What’s the Point of Marriage?
Latest figures from the Office of National Statistics indicate that the marriage rate has been on a downward trajectory since the early 1970’s, hitting its lowest level on record in 2015.
For many young couples there is a significant quandary between buying a house together and getting married. The cost of the average UK wedding is now an eye watering £27,161, according to the Skipton Building Society. So does it make sense to sacrifice all your savings for a wedding in order to prosper from the financial perks of marriage later down the line?
Over a 50 year marriage, a couple could be as much as £190,964 better off, even taking the potentially extraordinary cost of wedding into account (although unfortunately most of the benefit is a saving in inheritance tax).
It’s a common misconception that couples who are living together have the same rights as married couples. In fact, cohabiting couples have very little rights. Should the couple decide to separate there is no legal entitlement to shared assets either. At the risk of sounding unromantic, the best tax strategy you can have is to get married.

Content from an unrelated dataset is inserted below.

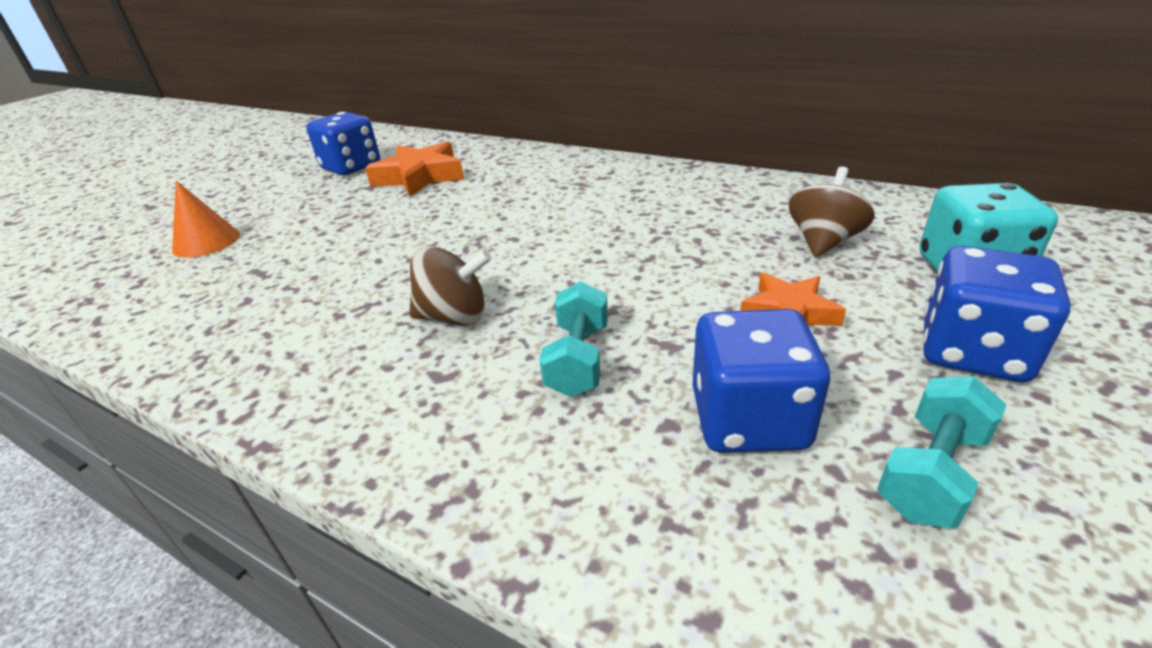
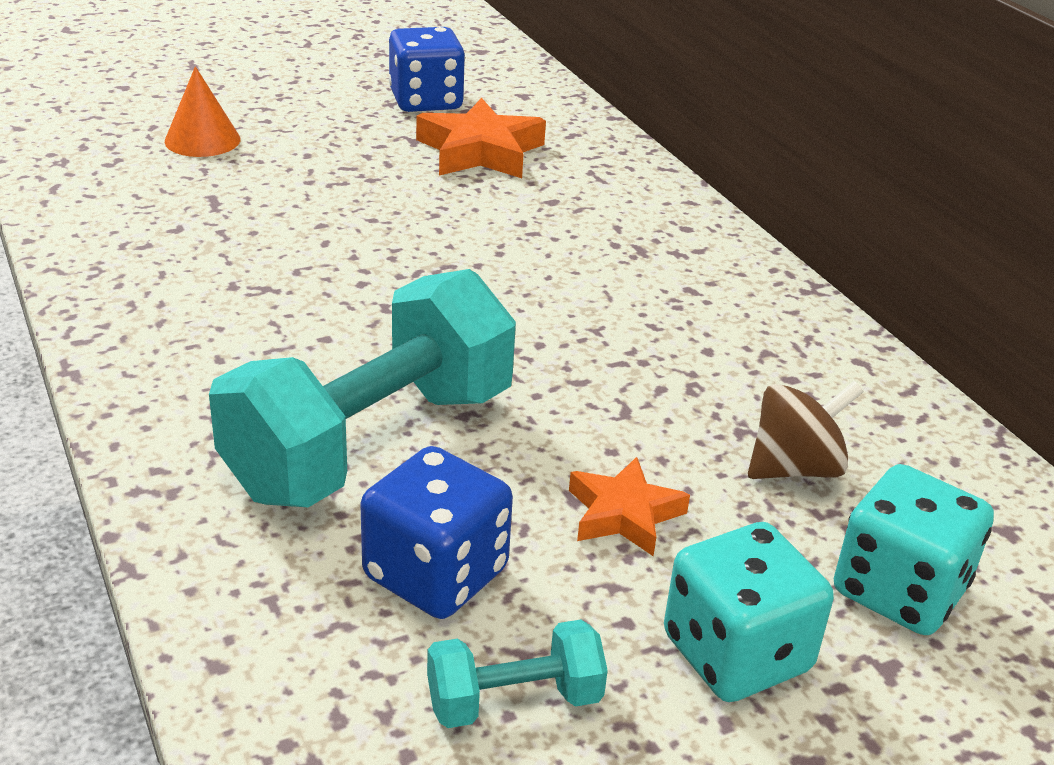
camera: 30 degrees right, 0 degrees up
(454, 317) = (321, 342): brown spinning top -> none
(578, 360) = (372, 443): turquoise dumbbell -> turquoise dumbbell, size x2.20
(972, 351) = (736, 653): blue dice -> turquoise dice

Unlike couples who are simply living together, married or civil partnership couples can share their assets between them to make the most of both of their tax free allowances, and ultimately avoid a hefty tax penalty. This is significant benefit.
Each individual currently has an annual Capital Gains Tax (CGT) allowance of £11,700. Where an individual might incur capital gains of more than this, they can transfer some of the assets to their spouse and effectively benefit from double the allowance (so a married couple holding the assets jointly could make a gain of £23,400 before paying any tax).
If this is still going to leave you with a CGT bill, it is prudent to split the assets in such a way that you use both allowances and the lowest rate taxpayer foots the bill for the additional capital gains to minimise the amount of tax due. Married couples can also transfer assets to make the most of the annual dividend allowance and personal savings allowance.
Married couples can also enjoy £238 tax saving this financial year by using the marriage allowance. If one spouse has less than £11,850 in taxable income during the tax year, they can transfer £1,190 of their personal tax-free allowance to their other half – provided the higher earning spouse is a basic rate taxpayer earning up to £46,350 (£43,430 in Scotland) a year.
Unfortunately most of the benefits of marriage occur at the most difficult times. As morbid as it seems, this is biggest upside to being married from a tax perspective. This is the reason why many long term cohabiting couples marry in older age, or if one partner is terminally ill. Assets passing between married couples on death are generally exempt from inheritance tax. This can amount to a saving of 40% which can potentially save the surviving spouse hundreds of thousands of pounds.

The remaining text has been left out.